Date of Report (Date of earliest event reported): November 15, 1995



                       MULTIMEDIA, INC.
    (Exact name of registrant as specified in its charter)


     South Carolina                0-6265       57-0173540
     --------------             ------------    ------------
     (State or other            (Commission    (IRS Employer
     jurisdiction of            File Number )   Identification
     incorporation)                             Number)



                           305 South Main Street
                           Greenville, SC  29601
              ------------------------------------------------
             (Address of principal executive offices; zip code)

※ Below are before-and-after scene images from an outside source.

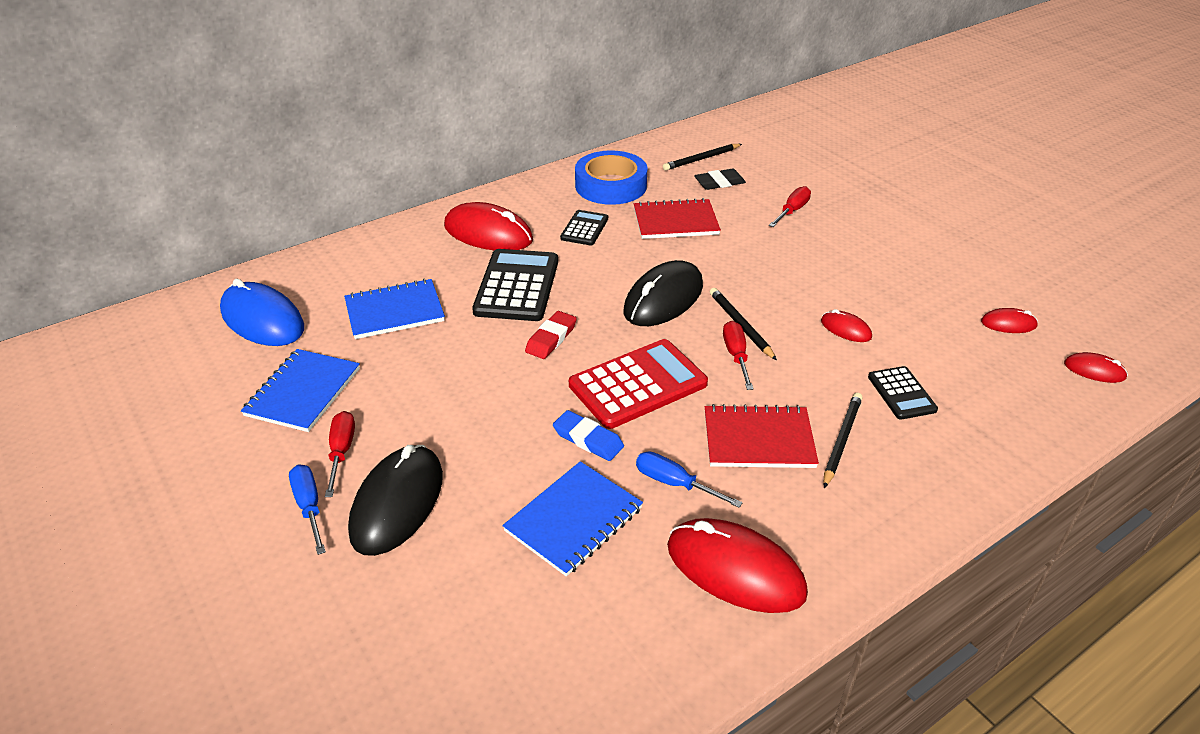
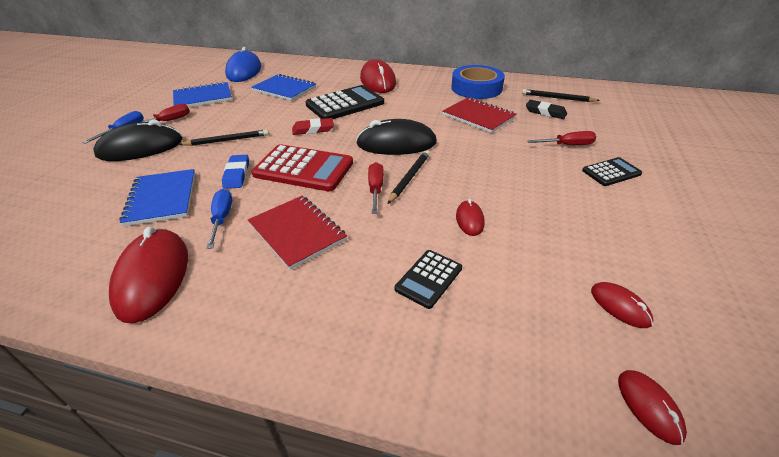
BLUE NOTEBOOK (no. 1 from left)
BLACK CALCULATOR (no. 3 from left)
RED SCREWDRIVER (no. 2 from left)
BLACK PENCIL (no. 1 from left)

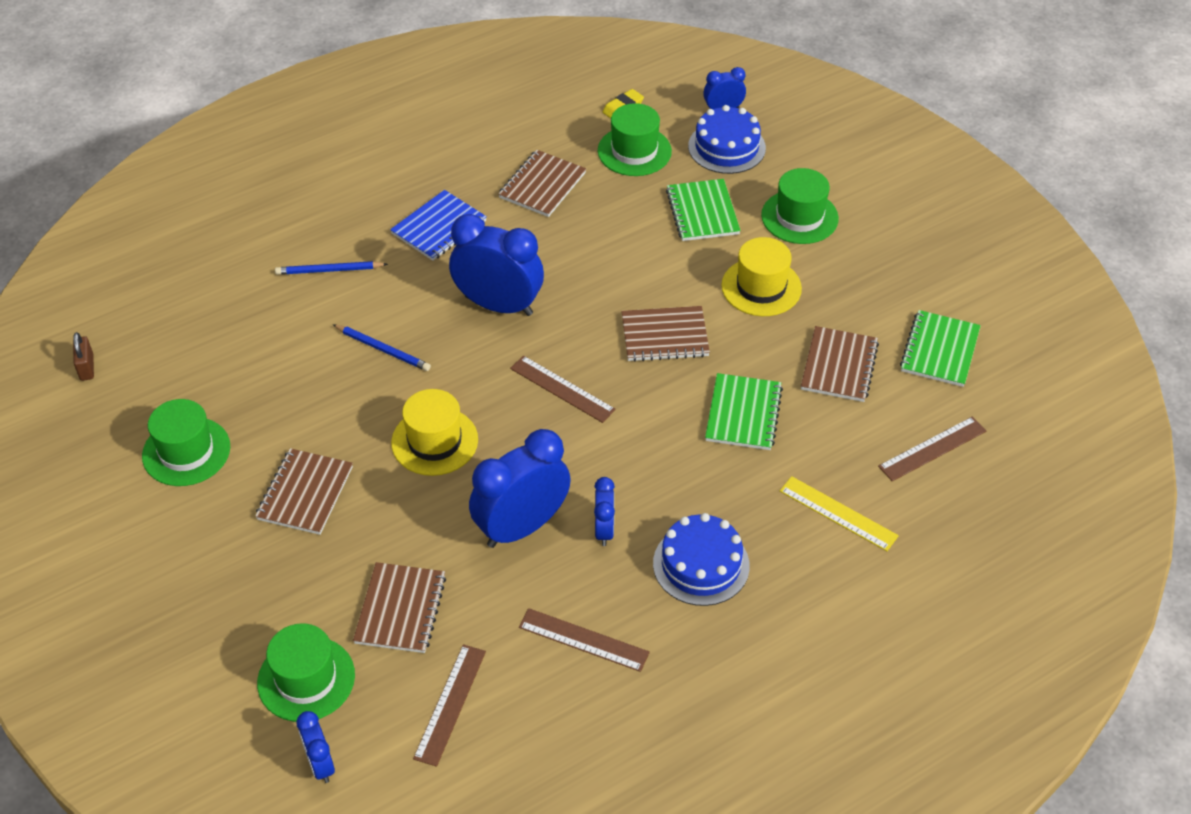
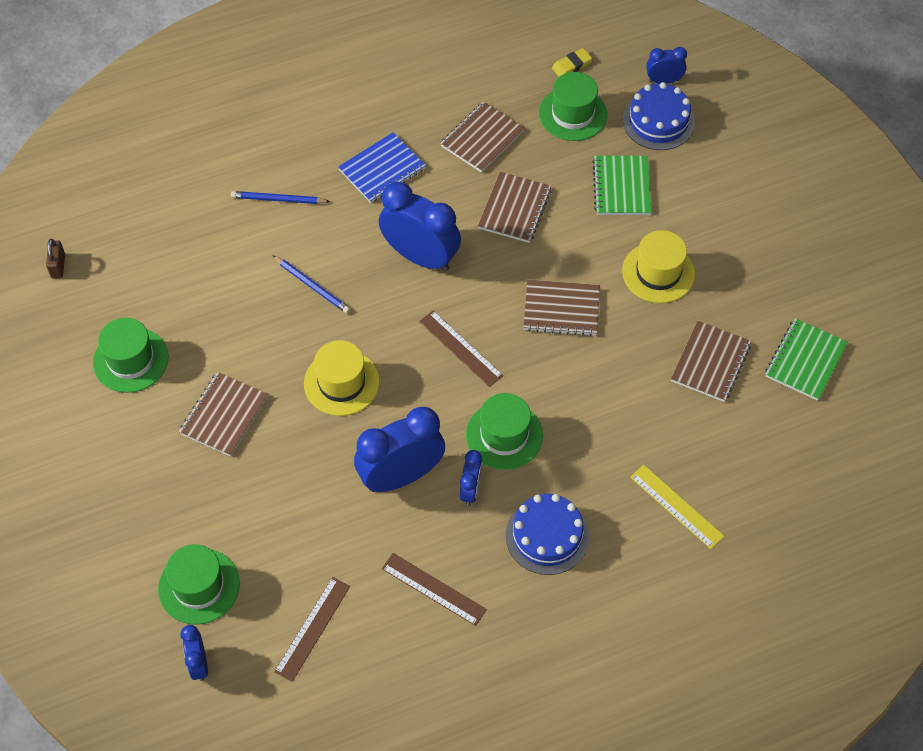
BROWN NOTEBOOK (no. 3 from left)
GREEN NOTEBOOK (no. 2 from left in the first image)
GREEN HAT (no. 3 from left)
BROWN RULER (no. 4 from left in the first image)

Registrant's telephone number, including area code: 803 298-4373


         -----------------------------------------------------------
        (Former name or former address, if changed since last report)

<PAGE>
Item 5.  Other Events

On November 15, 1995, the shareholders (the "Shareholders") of Multimedia,
Inc., a South Carolina corporation (the "Company"), approved and adopted an
Agreement and Plan of Merger (the "Merger Agreement"), dated as of July 24,
1995, by and among Gannett Co., Inc. ("Gannett"), Gannett Multimedia
Acquisition Subsidiary, Inc., a wholly-owned subsidiary of Gannett, and the
Company at its special meeting (the "Special Meeting") of Shareholders held
today.  Holders of approximately 75.8% of the shares of the Company's common
stock, par value $.10 per share, outstanding on the record date for the
Special Meeting voted in favor of the Merger Agreement.

On November 15, 1995, the Company issued a press release relating to the vote
of the Shareholders and certain other matters relating to the proposed merger
described in the Merger Agreement.  A copy of the press release is attached
as Exhibit 1 hereto and is incorporated herein by reference.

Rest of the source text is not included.